Internally, the predictions of both ${p}(c|\mathbf{b}_{i})$ and $\hat{\mathbf{b}}_{i|c}$ are made on the basis of a visual representation of each box $\mathbf{b}_{i}$ extracted from neuron activations in intermediate layers of a CNN (typically the last fully-connected layer of the network). This is an essential feature of the Fast-RCNN framework: the convolutional features are computed over the entire image up to a pre-defined point in the network, then these features are pooled into the representations of each bounding box proposal in $B$ . These are then sent down to the rest of the network which estimates outputs ${p}(c|\mathbf{b}_{i})$ and $\hat{\mathbf{b}}_{i|c}$ .

A Fast-RCNN network is trained by optimizing an average per-box multitask loss over all training images. This multitask loss drives the network to both recognize and localize the desired object classes by simultaneously learning a classifier for all object categories and a regressor from bounding box proposals to boxes that (on the basis of visual content of the proposed bounding box) better fit the ground truth object box annotations. See [4] for complete details of this optimization procedure.

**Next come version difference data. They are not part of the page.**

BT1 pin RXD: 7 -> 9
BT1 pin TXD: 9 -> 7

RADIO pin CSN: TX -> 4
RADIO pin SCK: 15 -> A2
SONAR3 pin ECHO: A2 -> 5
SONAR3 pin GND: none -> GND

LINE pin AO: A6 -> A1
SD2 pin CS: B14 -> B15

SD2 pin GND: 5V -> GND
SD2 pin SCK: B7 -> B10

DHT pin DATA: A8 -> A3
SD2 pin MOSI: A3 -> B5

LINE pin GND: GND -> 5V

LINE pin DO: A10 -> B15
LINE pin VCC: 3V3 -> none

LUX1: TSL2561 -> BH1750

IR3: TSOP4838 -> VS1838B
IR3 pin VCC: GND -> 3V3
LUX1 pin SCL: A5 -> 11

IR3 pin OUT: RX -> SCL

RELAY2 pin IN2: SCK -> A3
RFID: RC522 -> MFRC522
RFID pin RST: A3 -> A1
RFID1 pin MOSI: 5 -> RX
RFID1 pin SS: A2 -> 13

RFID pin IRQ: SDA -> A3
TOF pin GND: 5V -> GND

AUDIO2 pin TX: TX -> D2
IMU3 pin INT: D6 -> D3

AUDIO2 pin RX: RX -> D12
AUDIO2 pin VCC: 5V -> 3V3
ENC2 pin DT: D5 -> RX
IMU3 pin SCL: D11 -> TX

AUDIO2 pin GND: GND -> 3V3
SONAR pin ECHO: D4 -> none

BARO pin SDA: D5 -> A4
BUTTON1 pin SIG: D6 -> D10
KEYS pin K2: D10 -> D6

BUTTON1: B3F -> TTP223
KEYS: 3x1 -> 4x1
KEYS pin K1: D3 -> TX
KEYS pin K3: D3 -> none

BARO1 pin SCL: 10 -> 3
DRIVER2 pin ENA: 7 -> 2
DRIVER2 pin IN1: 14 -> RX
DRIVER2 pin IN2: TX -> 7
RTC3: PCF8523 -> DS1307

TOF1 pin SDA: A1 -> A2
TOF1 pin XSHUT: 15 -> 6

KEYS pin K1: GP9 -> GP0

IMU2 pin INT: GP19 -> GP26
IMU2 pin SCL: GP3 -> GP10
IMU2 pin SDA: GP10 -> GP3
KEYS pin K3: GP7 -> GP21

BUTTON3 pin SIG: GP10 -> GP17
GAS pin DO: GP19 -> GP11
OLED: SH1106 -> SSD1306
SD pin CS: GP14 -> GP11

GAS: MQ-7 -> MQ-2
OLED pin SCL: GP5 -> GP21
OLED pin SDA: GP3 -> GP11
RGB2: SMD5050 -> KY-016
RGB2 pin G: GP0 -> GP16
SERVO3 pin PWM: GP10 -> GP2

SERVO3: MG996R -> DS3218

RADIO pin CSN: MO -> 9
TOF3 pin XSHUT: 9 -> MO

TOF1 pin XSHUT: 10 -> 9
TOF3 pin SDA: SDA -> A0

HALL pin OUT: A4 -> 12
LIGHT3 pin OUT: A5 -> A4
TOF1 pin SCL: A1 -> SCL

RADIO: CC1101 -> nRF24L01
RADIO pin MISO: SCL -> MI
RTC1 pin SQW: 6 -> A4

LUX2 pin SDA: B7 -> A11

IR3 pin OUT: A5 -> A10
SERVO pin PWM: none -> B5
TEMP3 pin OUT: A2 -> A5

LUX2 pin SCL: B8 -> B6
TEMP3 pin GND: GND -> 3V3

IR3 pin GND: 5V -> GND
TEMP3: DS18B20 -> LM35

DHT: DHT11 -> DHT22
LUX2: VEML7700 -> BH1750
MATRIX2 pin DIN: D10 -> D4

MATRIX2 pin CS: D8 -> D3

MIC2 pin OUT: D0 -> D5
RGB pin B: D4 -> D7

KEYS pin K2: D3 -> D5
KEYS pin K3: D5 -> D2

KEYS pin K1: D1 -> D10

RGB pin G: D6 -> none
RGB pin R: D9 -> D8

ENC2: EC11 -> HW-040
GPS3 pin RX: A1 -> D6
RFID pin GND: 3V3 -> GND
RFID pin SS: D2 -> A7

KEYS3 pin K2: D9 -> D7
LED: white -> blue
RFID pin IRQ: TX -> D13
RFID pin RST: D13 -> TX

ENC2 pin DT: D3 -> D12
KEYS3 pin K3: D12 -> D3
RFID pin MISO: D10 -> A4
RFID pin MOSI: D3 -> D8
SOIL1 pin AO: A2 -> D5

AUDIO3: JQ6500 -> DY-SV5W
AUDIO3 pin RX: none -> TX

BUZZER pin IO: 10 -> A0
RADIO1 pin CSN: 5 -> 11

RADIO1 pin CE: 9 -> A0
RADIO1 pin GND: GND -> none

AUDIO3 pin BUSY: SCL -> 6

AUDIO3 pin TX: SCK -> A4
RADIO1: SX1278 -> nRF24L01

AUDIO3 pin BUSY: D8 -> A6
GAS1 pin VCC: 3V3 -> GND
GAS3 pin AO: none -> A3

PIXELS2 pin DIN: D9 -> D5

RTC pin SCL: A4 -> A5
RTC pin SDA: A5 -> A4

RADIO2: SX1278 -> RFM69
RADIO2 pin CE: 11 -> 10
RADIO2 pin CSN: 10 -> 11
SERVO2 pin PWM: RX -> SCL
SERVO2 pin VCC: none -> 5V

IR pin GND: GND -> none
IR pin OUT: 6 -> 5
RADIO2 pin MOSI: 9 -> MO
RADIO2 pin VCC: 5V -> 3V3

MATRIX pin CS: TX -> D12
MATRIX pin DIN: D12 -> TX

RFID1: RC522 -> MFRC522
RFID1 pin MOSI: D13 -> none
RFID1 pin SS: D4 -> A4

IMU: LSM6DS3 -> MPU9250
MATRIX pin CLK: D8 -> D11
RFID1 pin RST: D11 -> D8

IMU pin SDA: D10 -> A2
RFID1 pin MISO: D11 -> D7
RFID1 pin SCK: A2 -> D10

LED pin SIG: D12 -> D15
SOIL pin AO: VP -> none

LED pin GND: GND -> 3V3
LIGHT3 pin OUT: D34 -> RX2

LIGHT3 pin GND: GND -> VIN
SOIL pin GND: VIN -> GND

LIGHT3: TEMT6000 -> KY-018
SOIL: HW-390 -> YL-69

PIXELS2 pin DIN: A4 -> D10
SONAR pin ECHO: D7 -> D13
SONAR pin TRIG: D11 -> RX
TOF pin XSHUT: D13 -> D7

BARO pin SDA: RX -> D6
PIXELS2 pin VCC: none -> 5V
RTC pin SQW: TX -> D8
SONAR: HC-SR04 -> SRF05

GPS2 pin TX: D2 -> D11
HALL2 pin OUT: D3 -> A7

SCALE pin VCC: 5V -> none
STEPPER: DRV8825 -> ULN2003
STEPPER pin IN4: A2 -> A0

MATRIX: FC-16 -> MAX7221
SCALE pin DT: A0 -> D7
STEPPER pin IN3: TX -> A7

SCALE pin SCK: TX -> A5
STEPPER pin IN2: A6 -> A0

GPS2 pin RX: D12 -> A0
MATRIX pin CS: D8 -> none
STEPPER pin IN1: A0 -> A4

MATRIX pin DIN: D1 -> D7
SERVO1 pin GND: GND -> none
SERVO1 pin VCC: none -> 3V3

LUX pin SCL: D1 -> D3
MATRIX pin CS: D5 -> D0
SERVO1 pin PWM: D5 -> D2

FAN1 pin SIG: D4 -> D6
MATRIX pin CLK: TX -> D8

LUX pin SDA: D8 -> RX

Recursive application of Fast-RCNN. In order to actively seek objects at high resolution, as described in the previous section, we require a Fast-RCNN detector that works at multiple levels of resolution. In this first model, we achieve this by applying Fast-RCNN Recursively. In our application, a car detector based on Fast-RCNN is first run, after which a second Fast-RCNN network trained to detect license plates is run on the selected car bounding boxes extracted at high resolution. Finally, an off-the-shelf OCR engine is used to recognize the text of each localized license plate.

3.2 Multi-stage network

The main objective of our framework is to perform object recognition and minimize the bandwidth needed, where bandwidth is measured in the total number of pixels inspected by the detector. In this section we propose a second model that saves even more bandwidth than the one proposed above. In this model, in addition to detecting an object of interest at each stage, we simultaneously predict the subregion which is likely to contain the object or objects of interest in the next stage. Thus, instead of requesting the entire object of interest from the previous stage (e.g. the entire car detection), we directly request a smaller region of interest for the next stage (e.g. a smaller region which is expected to contain the license plate). With respect to the Recursive Fast-RCNN model described in the previous section, this allows us to skip an entire Fast-RCNN stage and thus save more bandwidth. In the car recognition example, instead of requesting the cars at a higher resolution, at the second stage of processing we can directly request the license plates at higher resolution and proceed to the OCR stage.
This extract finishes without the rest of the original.